You want a toasted sesame bagel with peanut butter on it?  We got it covered.  Pumpernickel toast with a schmear of orange marmalade?  Not a problem.  Cinnamon Toast Crunch?  Ah-ha!  You almost got us with that one, by trying to order cereal instead of toast.  Fortunately for you, it also occurred to me that there are no chain restaurants specifically devoted to cereals, so that’s on my radar, too.  It would be called Cereal Killers (have to credit my wife for that one) and at this establishment you could get every commercially available cereal known to man, as well as one known only to chimps.  (Don’t ask.)  You can also pour upon your cereal any milk that you desire—cow’s milk, goat’s milk, soy milk, rice milk, coconut milk.  If it exists in milk form we will have it in our kitchen. 

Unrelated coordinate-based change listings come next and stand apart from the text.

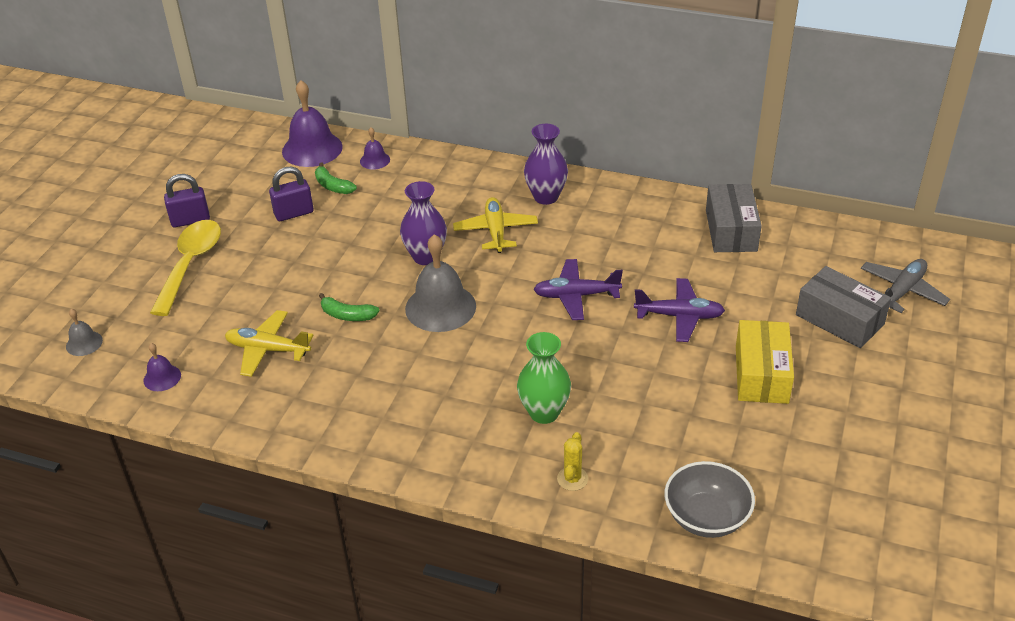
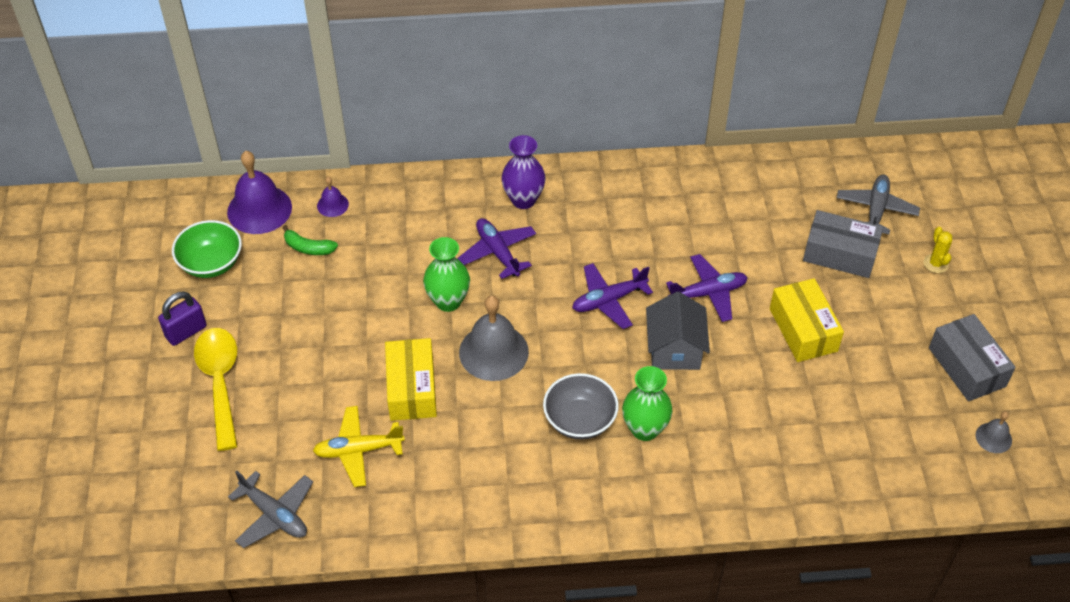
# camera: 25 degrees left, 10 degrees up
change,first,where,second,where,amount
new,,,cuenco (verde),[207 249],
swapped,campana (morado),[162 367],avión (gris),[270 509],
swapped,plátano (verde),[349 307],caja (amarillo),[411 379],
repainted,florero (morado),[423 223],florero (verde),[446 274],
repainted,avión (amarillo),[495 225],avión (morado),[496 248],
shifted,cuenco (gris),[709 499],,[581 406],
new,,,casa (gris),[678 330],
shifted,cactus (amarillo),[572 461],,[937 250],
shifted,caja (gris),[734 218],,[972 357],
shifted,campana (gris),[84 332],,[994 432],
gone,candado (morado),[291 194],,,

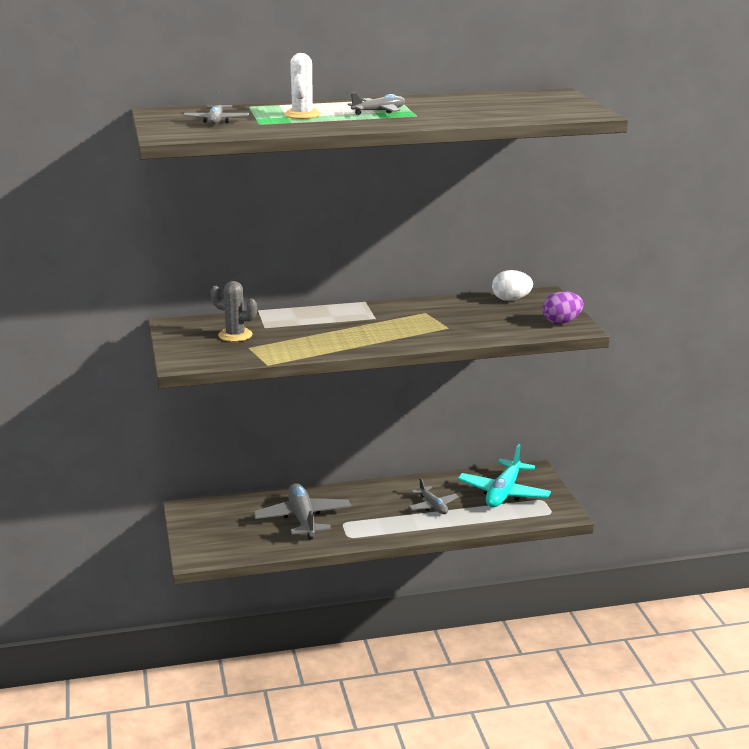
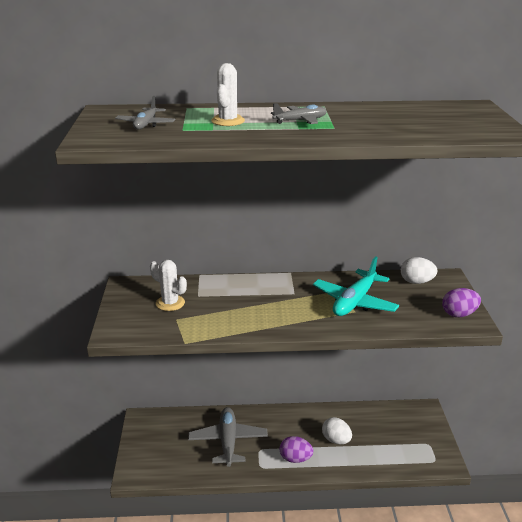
# camera: 10 degrees right, 5 degrees up
change,first,where,second,where,amount
repainted,cactus (gris),[233 311],cactus (blanco),[168 285],
new,,,huevo (morado),[296 449],
shifted,avión (turquesa),[504 475],,[356 286],
swapped,avión (gris),[433 496],huevo (blanco),[337 430],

I’m sure by now everyone’s stomachs are rumbling as they consider the endless possibilities that toast and cereal restaurants have to offer.  Unfortunately, as I hope I’ve made crystal clear by now, I won’t be breaking ground on either of these restaurants any time soon.  So, if you want a slice of dinkelbrot toast with herb-lemon zest butter, or a bowl of Count Chocula with hemp milk, you’ll have to make it yourself.

Bon appetit!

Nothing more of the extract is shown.